When creating the Disk Groups I only have one host with any virtual machines running on it. Unfortunately, this exactly the same setup as I had in the beta builds and it worked without error.
Any other ideas?
Well last night I tried again. Here is the path I took and the conclusion. Hint: it didn't go well...
Start with freshly build ESXi 5.5 up1 hosts.
1. Created a cluster with the following enabled
DRS - Full Auto
HA - Admission Control Disabled
vSAN - Manual
2. Checked all 3 hosts for required settings and networking
3. Placed all 3 hosts into maintenance mode
4. Added hosts to vSAN cluster one at a time waiting for the "Update VSAN Config" to fully complete.
5. Verified all 3 hosts still saw both their SSd and HDD.
6. Exited Maint Mode 1 at a time waiting for the process to complete before removing the next from Maint Mode
7. Double checked all settings once again. (Figured treating this like a rocket launch would help).
8. Before adding any disks to vSAN I reviewed the Cluster Props > vSAN > General page and it saw
0 fo 3 Eligible SSDs,
0 of 3 Data disks,
Total Cap 0.00B,
Free Cap 0.00 B
9. Selected esx01, Clicked "Created a new disk group"
10. Selected the one SSD and one HDD, clicked OK and waited for "Create a New disk group" task to complete...
Viewed the C# client and it stated "Initialize disks to be used by VSAN
I probably will put in a feature request to be more specific in the Web Client.
11. The task timed out after 30 minutes and the HDD had disappeared. There was a spike in traffic to the HDD but then it quickly died out. (See attached image)
I think the vCenter vpxd timeout might need to be increased possibly. But still I don't think its going to solve anything.
It doesn't appear the GA vSAN is lab/enthusiast friendly at this point. If you are going to test for prod, you will probably need to pony up the cash for HW on the HCL.
Still I am going to export logs and open a case with VMware and see if they can lend a hand from purely a software POV.
This is obviously not 100% hardware related, there is probably a bug or mis-configuration somewhere. The fact that the host loses it's disk (a fully functional disk and controller w/o vSAN enabled) and has issues during reboots ONLY when vSAN is enabled means there is more going on under the hood.
So for now it appears vSAN is a no go for me unless VMware support is willing to lend a hand on unsupported HW and has some ideas.
Maybe someone reading this has other ideas.
Wow thanks for the update and the great detail you have supplied. Exactly the same scenario my end I'm afraid.
Please open the case and loop myself in as I'm happy to help provide logs etc to help get this resolved.
My AHCI driver is supported out of the box with 5.5U1 and might be able to lend a hand in getting this looked at?
Did the beta builds work for you at all? Do you know where the logs for vSAN are located?
Anyways let me know and happy to help out however possible!

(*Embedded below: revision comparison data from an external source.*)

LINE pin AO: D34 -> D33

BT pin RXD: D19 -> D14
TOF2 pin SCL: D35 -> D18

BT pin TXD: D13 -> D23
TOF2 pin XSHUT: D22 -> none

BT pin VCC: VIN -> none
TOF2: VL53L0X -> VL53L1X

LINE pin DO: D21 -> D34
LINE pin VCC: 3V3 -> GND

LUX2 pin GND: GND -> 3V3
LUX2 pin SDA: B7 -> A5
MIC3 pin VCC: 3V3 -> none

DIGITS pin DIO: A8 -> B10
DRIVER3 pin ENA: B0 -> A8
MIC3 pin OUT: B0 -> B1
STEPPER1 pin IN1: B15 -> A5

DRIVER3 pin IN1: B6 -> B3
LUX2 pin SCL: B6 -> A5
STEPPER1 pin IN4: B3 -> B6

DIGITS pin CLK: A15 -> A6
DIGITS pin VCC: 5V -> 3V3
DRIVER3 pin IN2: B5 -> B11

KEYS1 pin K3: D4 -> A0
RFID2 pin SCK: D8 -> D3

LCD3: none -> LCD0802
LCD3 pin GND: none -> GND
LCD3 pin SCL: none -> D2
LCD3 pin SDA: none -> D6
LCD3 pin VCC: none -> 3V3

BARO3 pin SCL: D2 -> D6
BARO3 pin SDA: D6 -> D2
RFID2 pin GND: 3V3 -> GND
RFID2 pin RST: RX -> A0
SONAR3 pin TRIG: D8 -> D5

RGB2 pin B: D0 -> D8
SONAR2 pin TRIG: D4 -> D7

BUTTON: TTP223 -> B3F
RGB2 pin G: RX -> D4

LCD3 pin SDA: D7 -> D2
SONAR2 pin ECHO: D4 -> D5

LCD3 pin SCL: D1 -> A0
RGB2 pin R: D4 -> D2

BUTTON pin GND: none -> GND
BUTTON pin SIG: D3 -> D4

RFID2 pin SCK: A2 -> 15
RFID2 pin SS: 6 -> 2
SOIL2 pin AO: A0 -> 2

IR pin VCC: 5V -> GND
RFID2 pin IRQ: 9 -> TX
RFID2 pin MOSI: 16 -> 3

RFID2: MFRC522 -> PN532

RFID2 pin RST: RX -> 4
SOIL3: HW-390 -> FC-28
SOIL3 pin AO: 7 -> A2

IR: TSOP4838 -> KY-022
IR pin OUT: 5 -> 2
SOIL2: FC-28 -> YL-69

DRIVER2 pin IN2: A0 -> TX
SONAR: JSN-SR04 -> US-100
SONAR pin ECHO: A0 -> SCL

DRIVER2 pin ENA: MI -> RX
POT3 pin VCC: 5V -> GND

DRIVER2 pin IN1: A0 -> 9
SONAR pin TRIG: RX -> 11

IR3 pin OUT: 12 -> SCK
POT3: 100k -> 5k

Cool I'll keep you posted on any findings.
I'm not sure of any logs for vSAN. I know you can start a trace but I think (and I'm hoping192.168. I'll be corrected if wrong" the vSAN uses the host logs since its really a host service. That would mean gathering logs through vCenter or the support Assistant should gather the important stuff.
On a host though all logs are in the /var/log directory.
After clicking submit, I did find a log called vsanvpd.log under /var/log
Ok great. If you need any help with the case please let me know what you need and I will be glad to help out.
In the meantime, if anyone else has this issue or any ideas on troubleshooting this please chime in!
Also, are you using a Windows based vCenter or the vCSA?
Ok thanks for letting me know. I might roll a Windows based vCenter and see if the behavior is any different. I can't imagine it will be but still worth a shot to try and get it working!